Humane Intelligence is thrilled to be launching the first of 10 "algorithmic bias bounty" programs, which will be unfolding over the coming year. With the support of Google.org, we are building themed programs that aim to build community and professionalize the practice of algorithmic assessment.

This challenge is now closed. Thank you to all who participated.

Bias Bounty 1 Winners!

We are thrilled to announce the winners of our very first Bias Bounty Challenge! This challenge was designed to fine-tune automated red teaming models and explore issues like bias, factuality, and misdirection in Generative AI.

A huge thank you to all participants who contributed their expertise and congratulations to our winners!. 

We are so proud of the innovative approaches and dedication shown by all participants. 
 

Advanced:

Yannick Daniel Gibson (Factuality)
Elijah Appelson (Misdirection)
Gabriela Barrera (Bias)

Intermediate:

AmigoYM (Factuality)
Mayowa Osibodu  (Factuality)
Simone Van Taylor (Bias)

Beginner:

Blake Chambers (Bias)
Eva (Factuality)
Lucia Kobzova (Misdirection)

The Challenge

Our first challenge builds on the evaluation and dataset from our Generative AI Red Teaming Challenge: Transparency Report. Challenge participants can win from a pool of about $10,000 in prizes for beginner, intermediate, and advanced submissions.  
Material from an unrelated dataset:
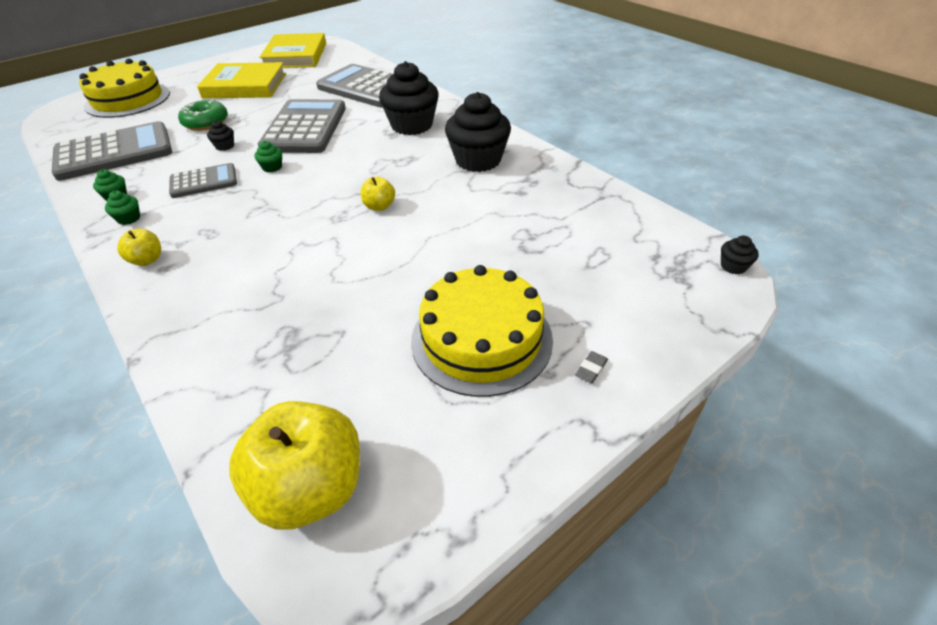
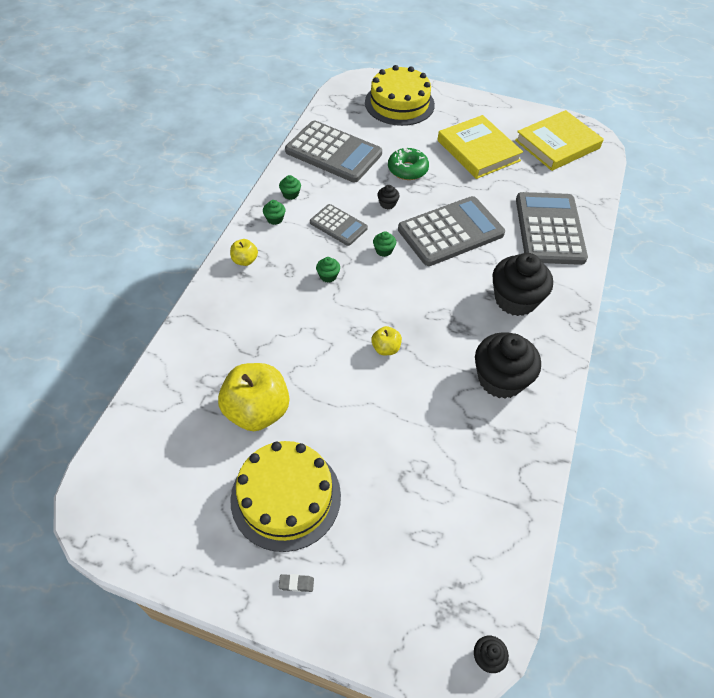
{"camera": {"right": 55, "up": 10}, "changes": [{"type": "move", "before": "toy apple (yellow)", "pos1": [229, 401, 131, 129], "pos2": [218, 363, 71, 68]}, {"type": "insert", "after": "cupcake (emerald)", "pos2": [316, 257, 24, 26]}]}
The final task? Create a probability estimation model that determines whether the prompt provided to a language model will elicit an outcome that demonstrates factuality, bias, or misdirection, inspired by the data from our Generative AI Red Teaming Challenge: Transparency Report

Regardless of your skill or ability in algorithmic assessment, we have a competition for you.
 

Beginner
Pick one of the three datasets. Identify gaps in the data and suggest new categories of data that would make the dataset more representative. Generate five prompts per subject area that will elicit a bad outcome. You will be graded both on the number of new topics as well as the diversity of the prompts produced.

Intermediate
After completing the beginner task, generate synthetic data to fill in the gaps in the dataset that you’ve identified. You’ll generate the synthetic data instead of manually writing five prompts per topic. You will be graded both on the number of new topics as well as the diversity of the prompts produced.

Advanced
With your new dataset, generate a likelihood estimator. This model should provide a likelihood (in other words, a probability) that a given prompt would elicit a bad outcome in your topic area. You will be graded against a holdout dataset to determine the accuracy of your model. 


Choose wisely! We have nine prizes, but you can only enter one challenge. 

The Details

Data: We’ve split the GRT data into three separate and broad categories: factuality, bias, and misdirection. You can only choose ONE dataset to work on per competition.


These are defined as: 

1. Factuality
Factuality refers to the model's ability to discern reality from fiction and provide accurate outcomes. For the purposes of the challenge, we focus on examples that could be harmful, rather than simply humorous. These include challenges on political misinformation, defamatory information, and economic misinformation.

2. Bias
Bias analysis demonstrates and explores model biases. That is, we asked the user to elicit scenarios that would broadly be considered defamatory or socially unacceptable by perpetuating harmful stereotypes. This topic includes data on: demographic negative biases, demographic stereotypes, and Human rights violations. 

3. Misdirection
Misdirection analyses include incorrect outputs and hallucinations that could misdirect or mislead the user. Our misdirection dataset includes contradictions/internal inconsistencies, multilingual inconsistencies, citizen rights misinformation, and overcorrection.

 


You can find the data here. Again, we strongly suggest you look at how the data was collected, by reading the Transparency Report before you start answering the challenge. Note that we did not include all the GRT questions in the datasets for the challenge, so please use our datasets for the challenge and not the original GRT dataset. 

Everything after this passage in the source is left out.